When, as sometimes happens, one solitary chick is reared at the house, it becomes absurdly and often inconveniently tame. A friend of ours, on returning to his farm at the end of a severe thunderstorm, found that an ostrich's nest had been washed away. Some of the eggs were rescued from the water, and—being of course deserted by the parents—were placed in an incubator, where, contrary to all expectations, one chick came out. This bird, Jackie, became the tamest and most audacious of pets; and, like many another spoilt only child, was often a terrible nuisance. All the little niggers about the place had a lively dread of him; and he requisitioned their food in the boldest manner. As they sat on the ground at meals, with plates of boiled pumpkin and rice in their laps, he would come up, and, stretching his snake-like neck over their heads, or insinuating it under their arms, would coolly help himself to the contents of one plate after another. Occasionally he would make for the unhappy youngsters in so menacing a manner as to frighten them into dropping their plates altogether; then, while his victims ran away crying, he would squat on his heels among the débris, and regale his enormous appetite at leisure.

But one day retribution came. Being free of the kitchen—simply because no one could keep him out—he was not long in observing that the pumpkin and rice always came out of one particular pot; and, the idea suddenly occurring to him that he could do no better than go straight to the fountain-head for his favourite dish, he walked up, full of joyful anticipation, to the fire where this pot was bubbling. The cook—who, being mother to several of the ill-used children, did not love Jackie—offered no friendly interference to save him from his fate; and, plunging his bill into the pot, he greedily scooped up, and, with the lightning-like rapidity of ostriches, tossed down his throat, a large mouthful of boiling rice. Poor fellow! the next moment he was dancing round the kitchen, writhing with agony, shaking his head nearly off, and twisting his neck as if bent on tying it in a knot. Finally he dashed wildly from the house; the cook, avenged at last for all the dinners he had devoured, called after him as he stumbled out at the door, "Serve you right, Jackie!"—and away he fled across the veldt, till the last that was seen of him was a little cloud of white dust vanishing on the horizon. He returned a sadder and a wiser bird; and it was long before he again ventured inside the kitchen.

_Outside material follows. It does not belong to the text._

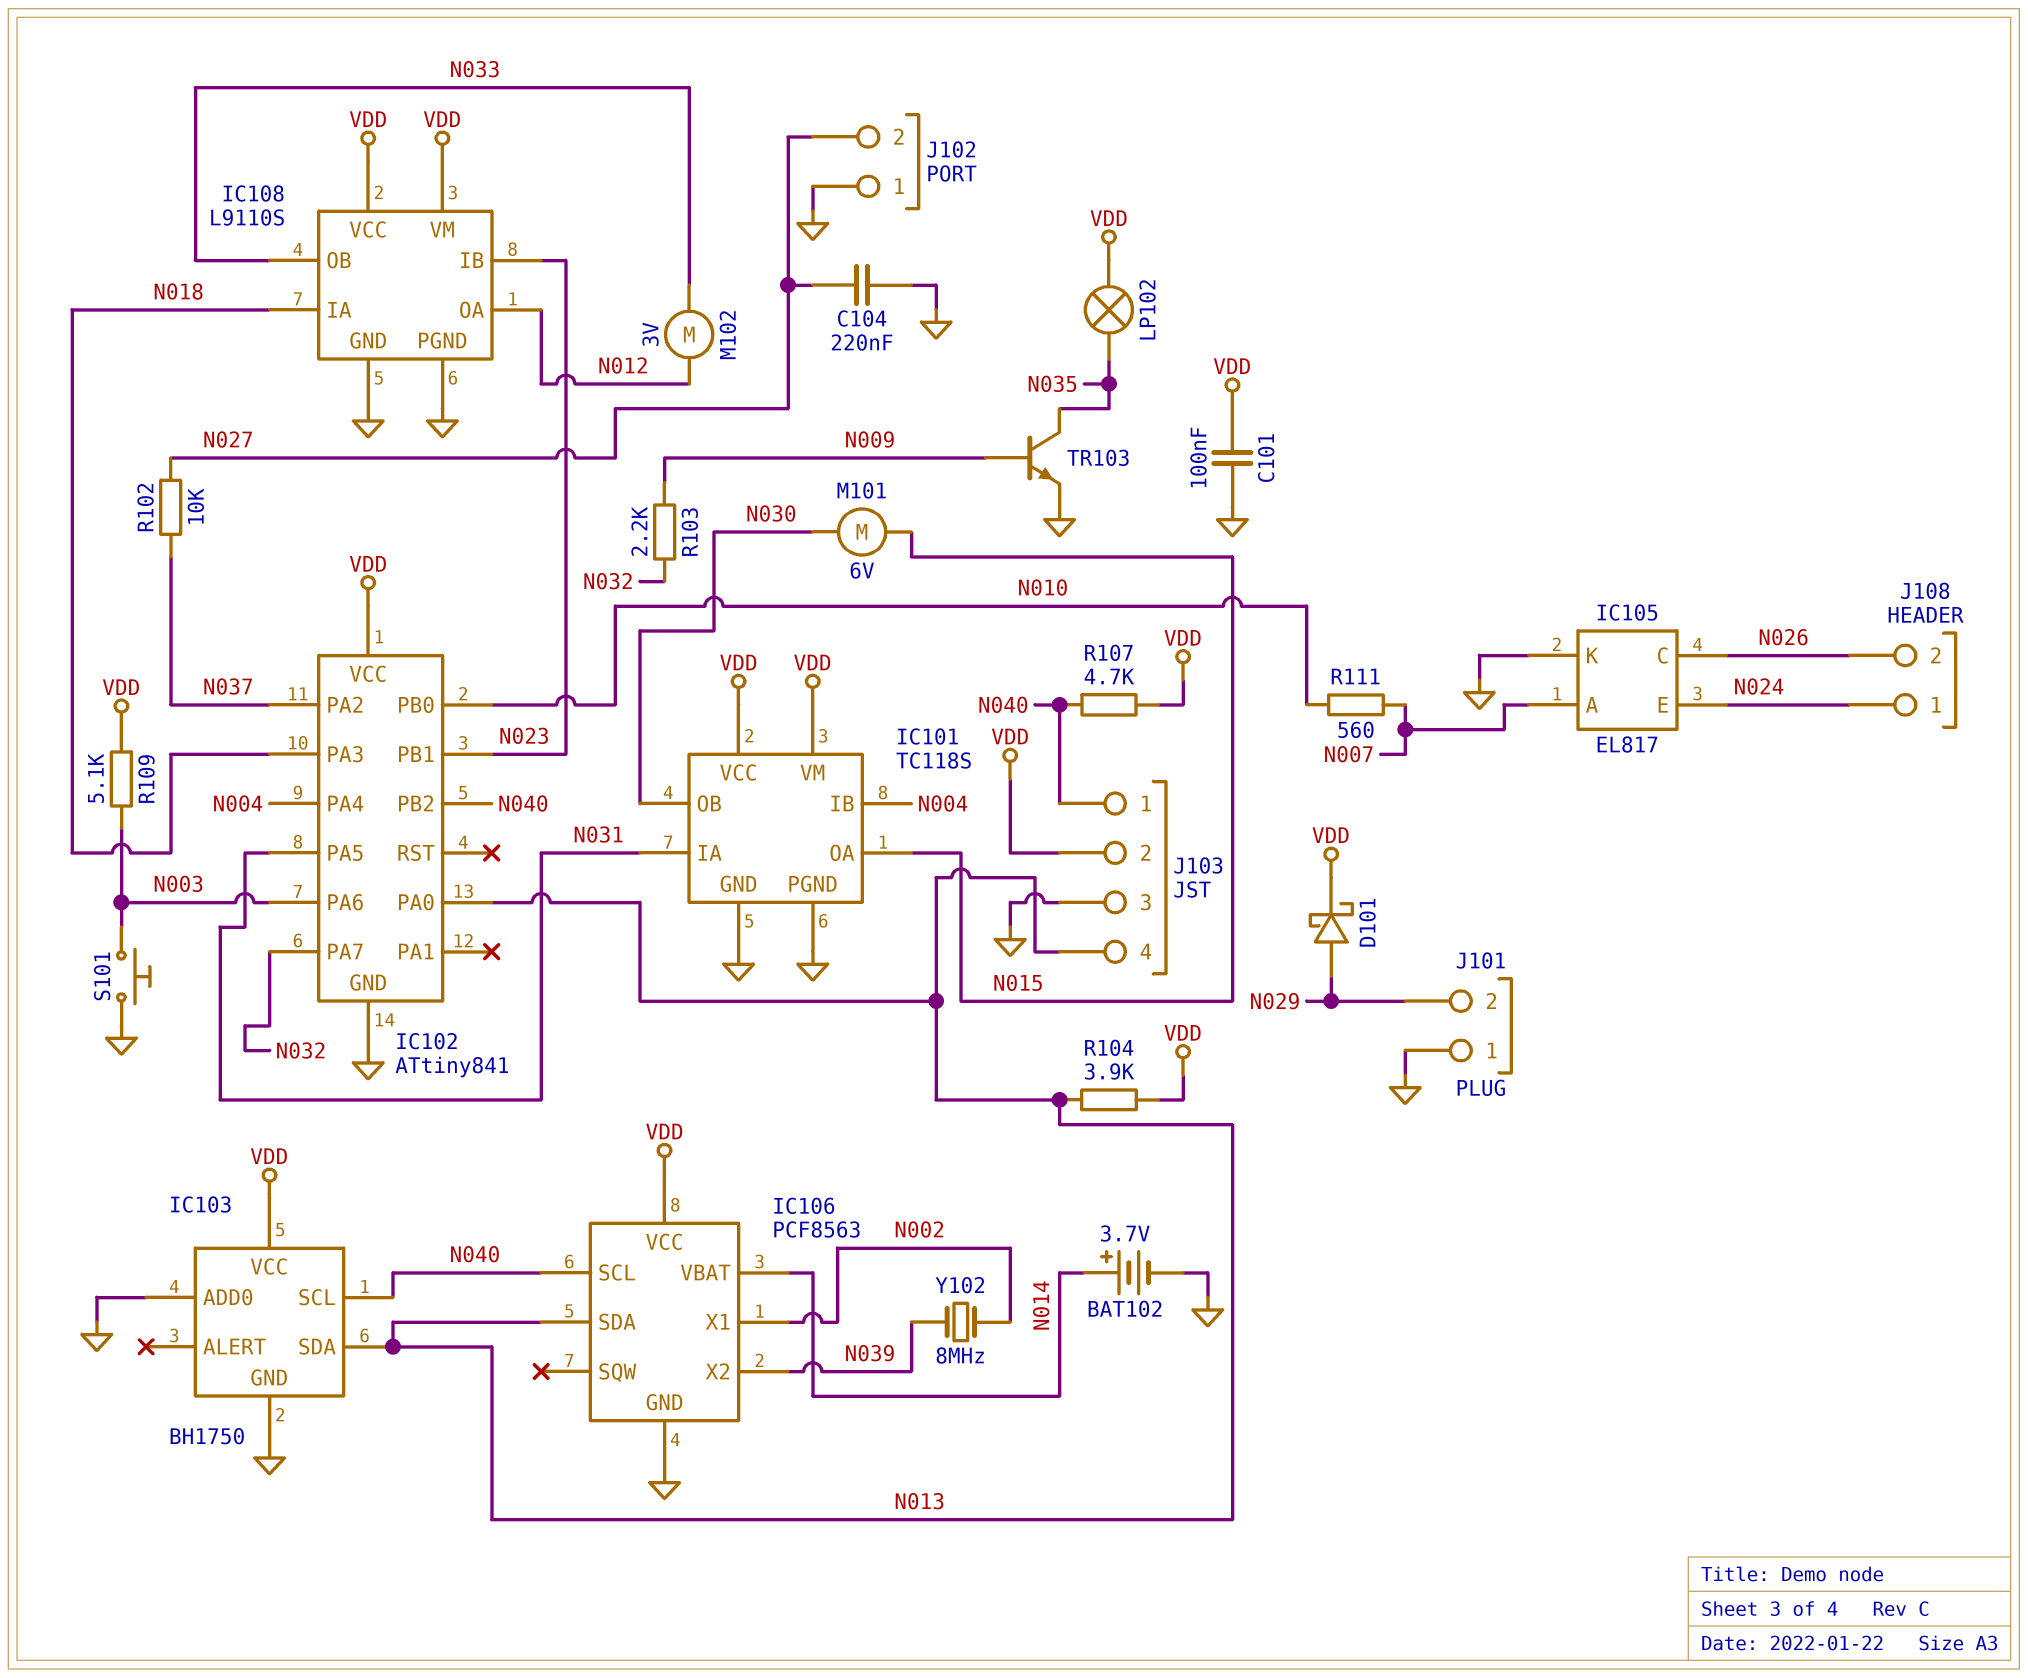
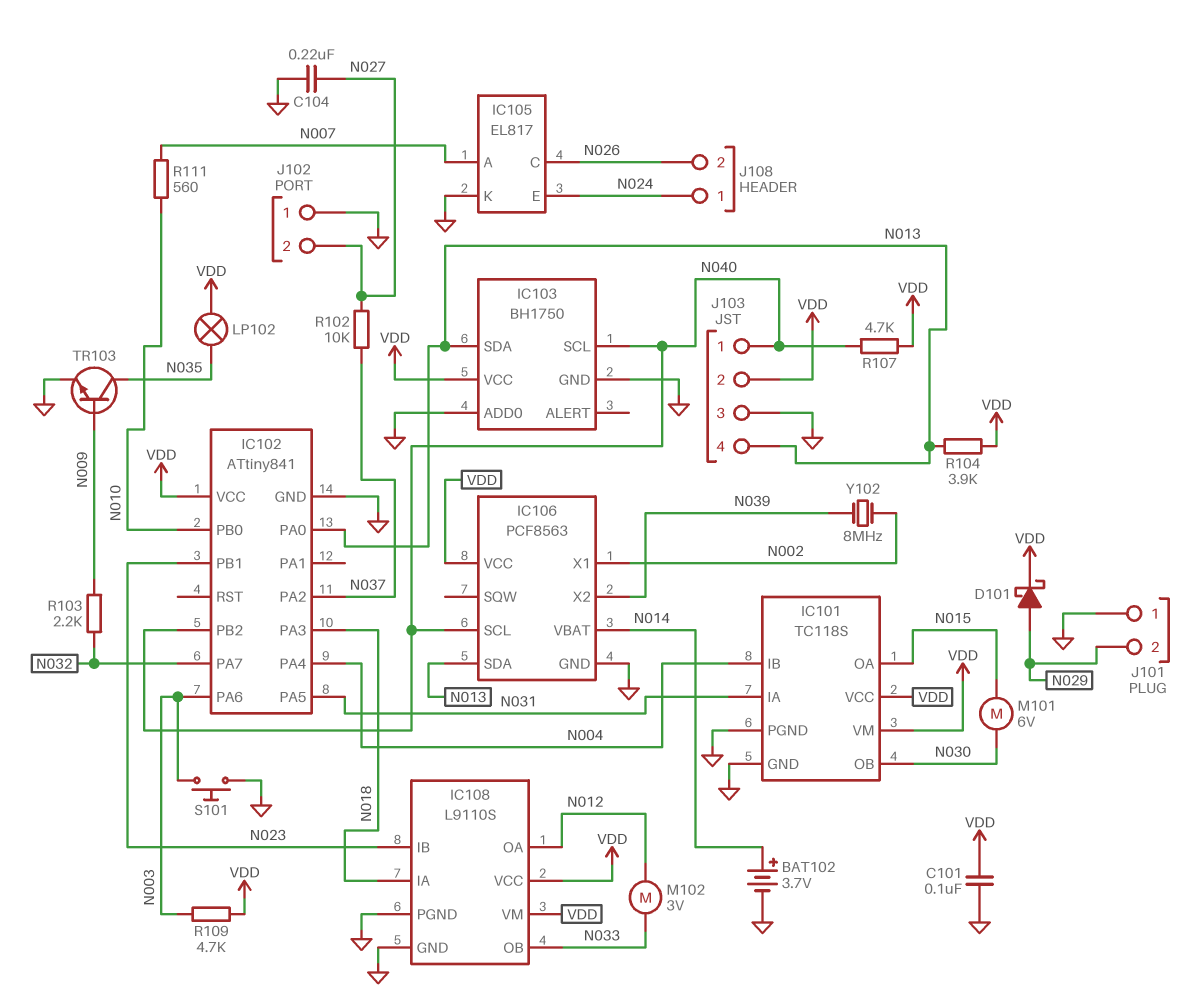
R109: 5.1k (N003, VDD) -> 4.7k (N003, VDD)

When about a year old, Jackie was sold to a farmer who had long coveted him; and who, no doubt, soon repented of his purchase. He was now sufficiently strong to give a good hard kick; and, being a more daring freebooter than ever, and no respecter of persons, he would march up and attack any one he saw carrying food, or what he thought might be food; endeavouring, by a well-aimed blow, to strike it out of their hands; his evil design generally succeeding. At length his master, tired of hearing constant complaints of his conduct, and impatient of his perpetual intrusion indoors, tried putting him into a camp. There, however, he obstinately refused to remain. As soon as he was put in, he would squat down, laying his head and neck on the ground; then, making himself as flat as possible, he would "squirm" out, not without some difficulty, under the lowest wire of the fence. It was impossible to keep him in; and he was left to his own devices, calmly regarded as a necessary evil, and allowed to be as great a nuisance as he liked.